But it stopped. And the community deserves a clear, honest account of why.

What Happened

The halt was triggered by APP_HASH divergence: validators were computing different state hashes for the same block. CometBFT detected this and refused to finalize. The network entered a prevote-nil state and stopped.

The root cause was traced to EVIDENCE_TYPE_CASCADE_CLIENT_FAILURE, a new evidence type being used in production for the first time. It contained a map-based metadata field included in consensus-critical state.

The problem: Go maps don’t have a guaranteed iteration order. The same inputs produced different serialized byte outputs across different validator environments, and different bytes meant different state hashes. Validators couldn’t agree on what happened, so they didn’t.

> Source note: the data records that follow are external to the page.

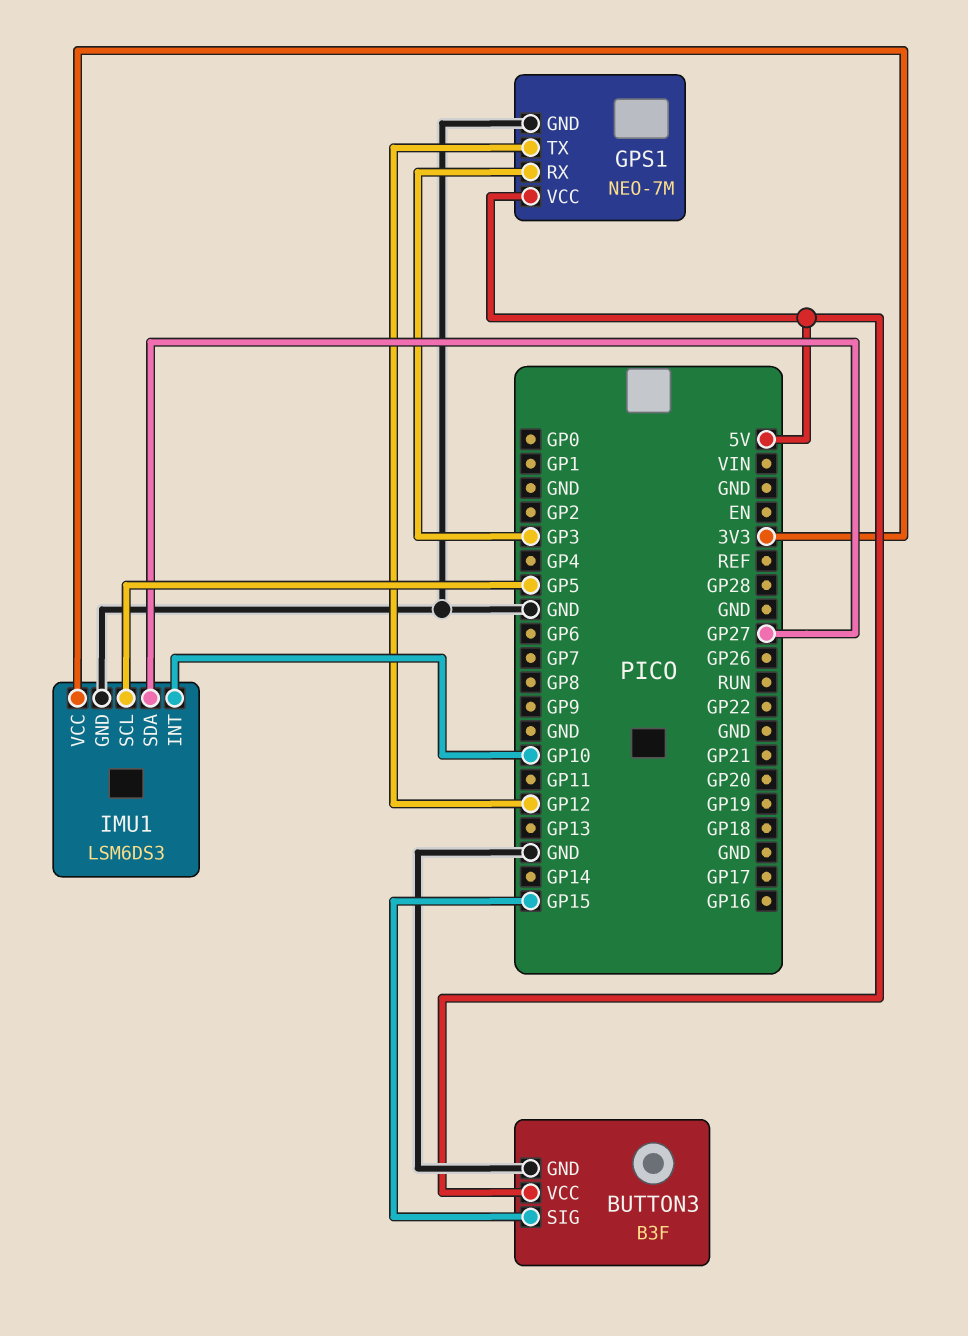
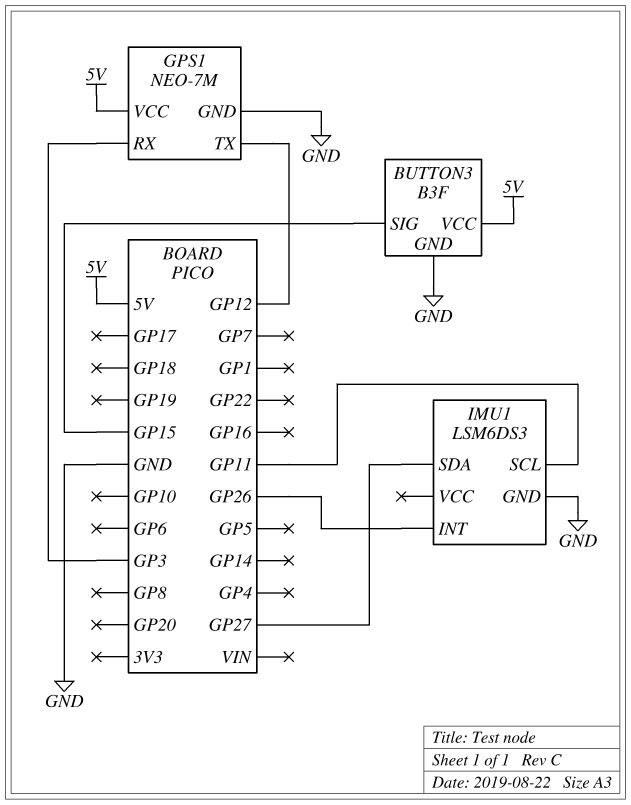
IMU1 pin INT: GP10 -> GP26
IMU1 pin SCL: GP5 -> GP11
IMU1 pin VCC: 3V3 -> none

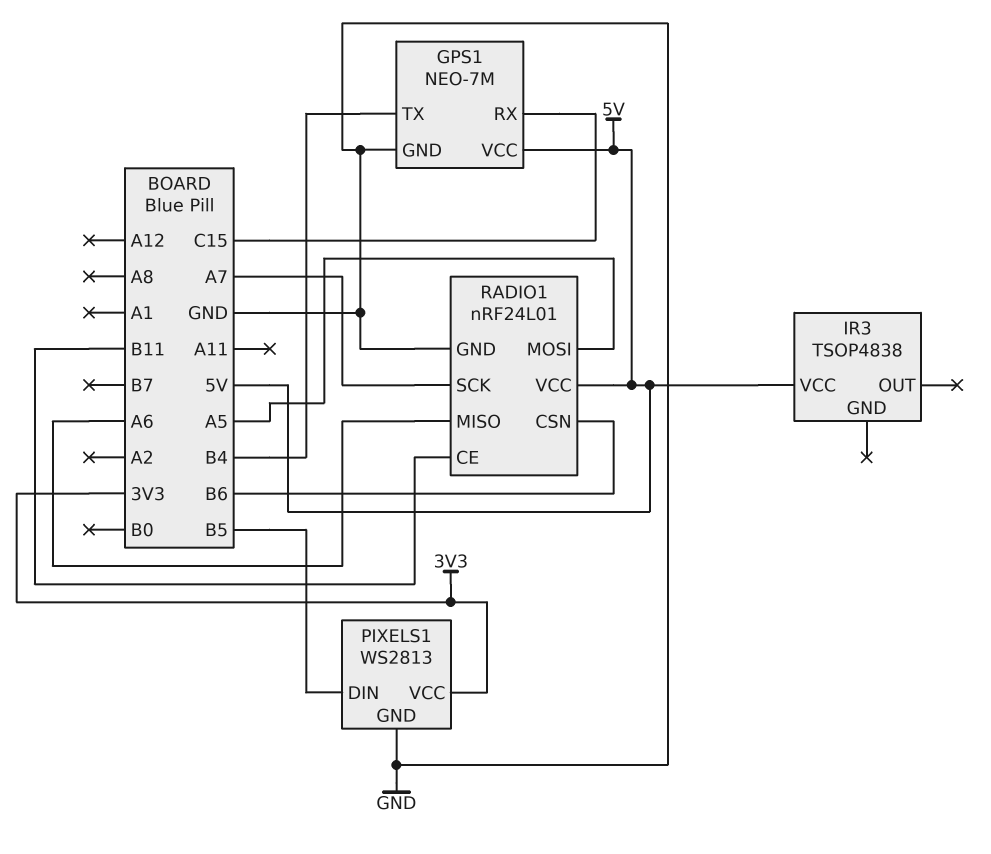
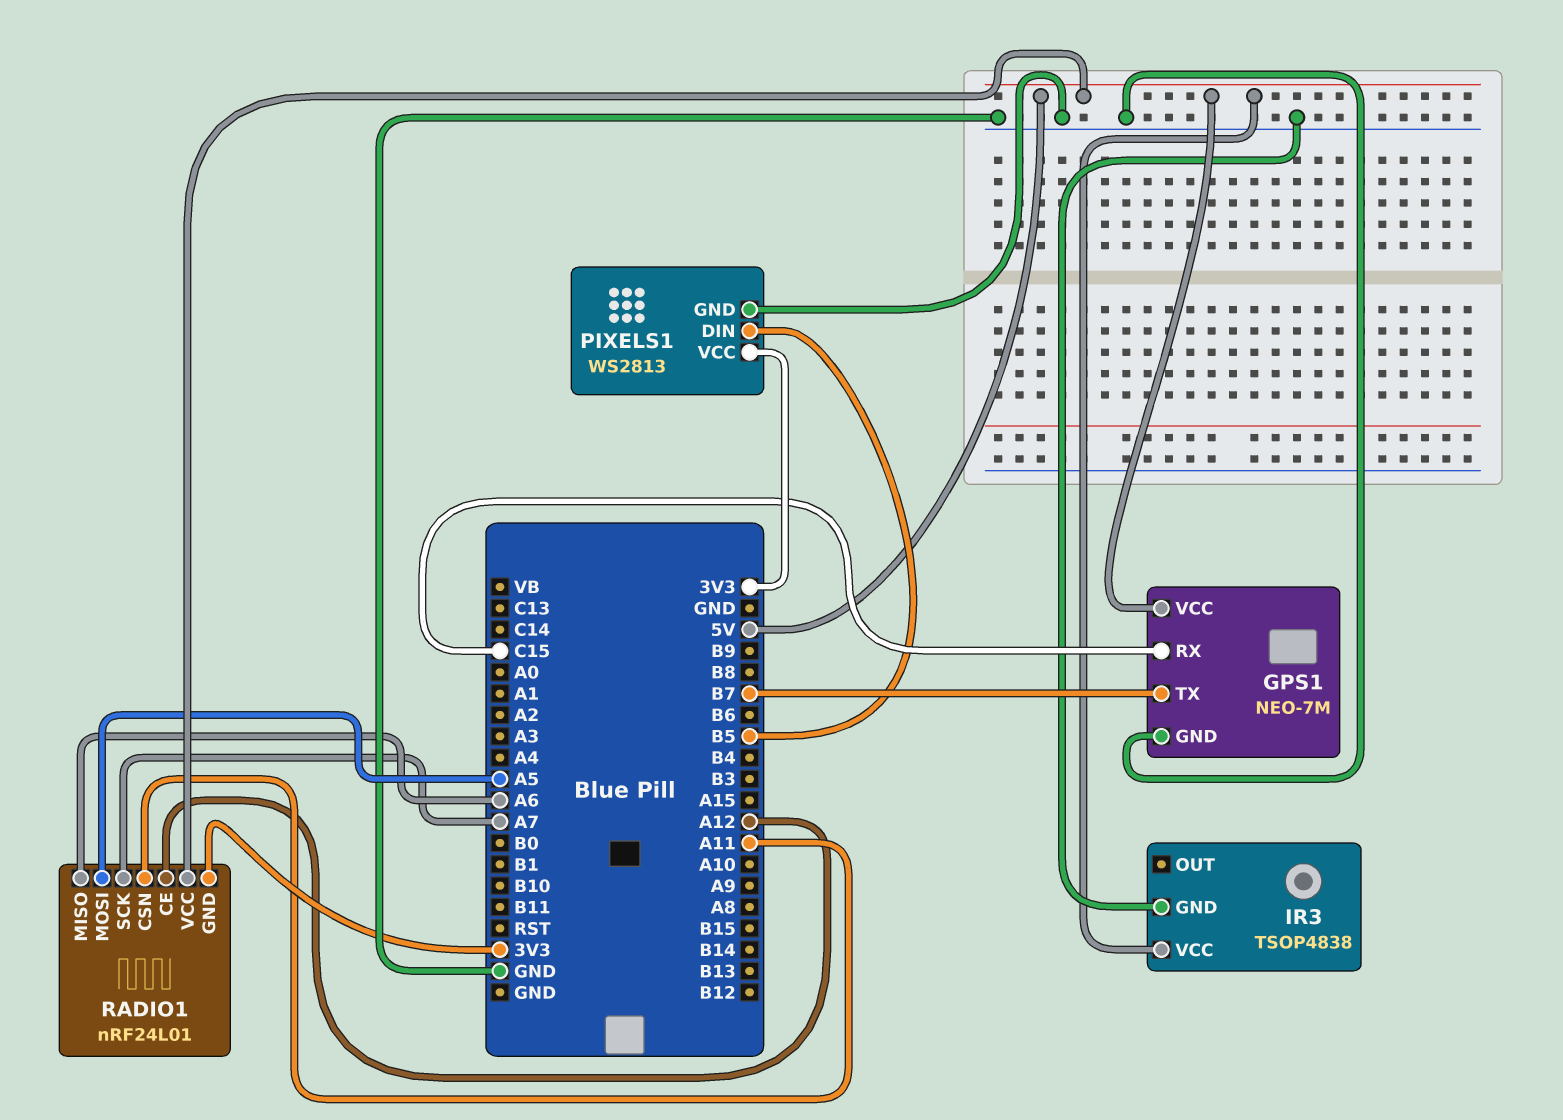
GPS1 pin TX: B4 -> B7
IR3 pin GND: none -> GND
RADIO1 pin CE: B11 -> A12
RADIO1 pin CSN: B6 -> A11
RADIO1 pin GND: GND -> 3V3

Why This Was Hard to Catch

Map-order nondeterminism is probabilistic. It doesn’t fail consistently. Standard testing validates that transactions succeed and queries return correct results. It doesn’t validate that identical inputs produce identical byte sequences across independently operated nodes.

That requires a different class of testing: multi-node comparison, byte-level validation, and adversarial inputs. We hadn’t built it yet. This incident made it a priority.

How We Responded

Root cause was isolated in under 90 minutes. A containment hotfix (v1.11.1) was shipped, disabling public submission of the affected evidence type. Validators coordinated on rollback and upgrade. Consensus resumed roughly 3 to 4 hours after the hotfix was released.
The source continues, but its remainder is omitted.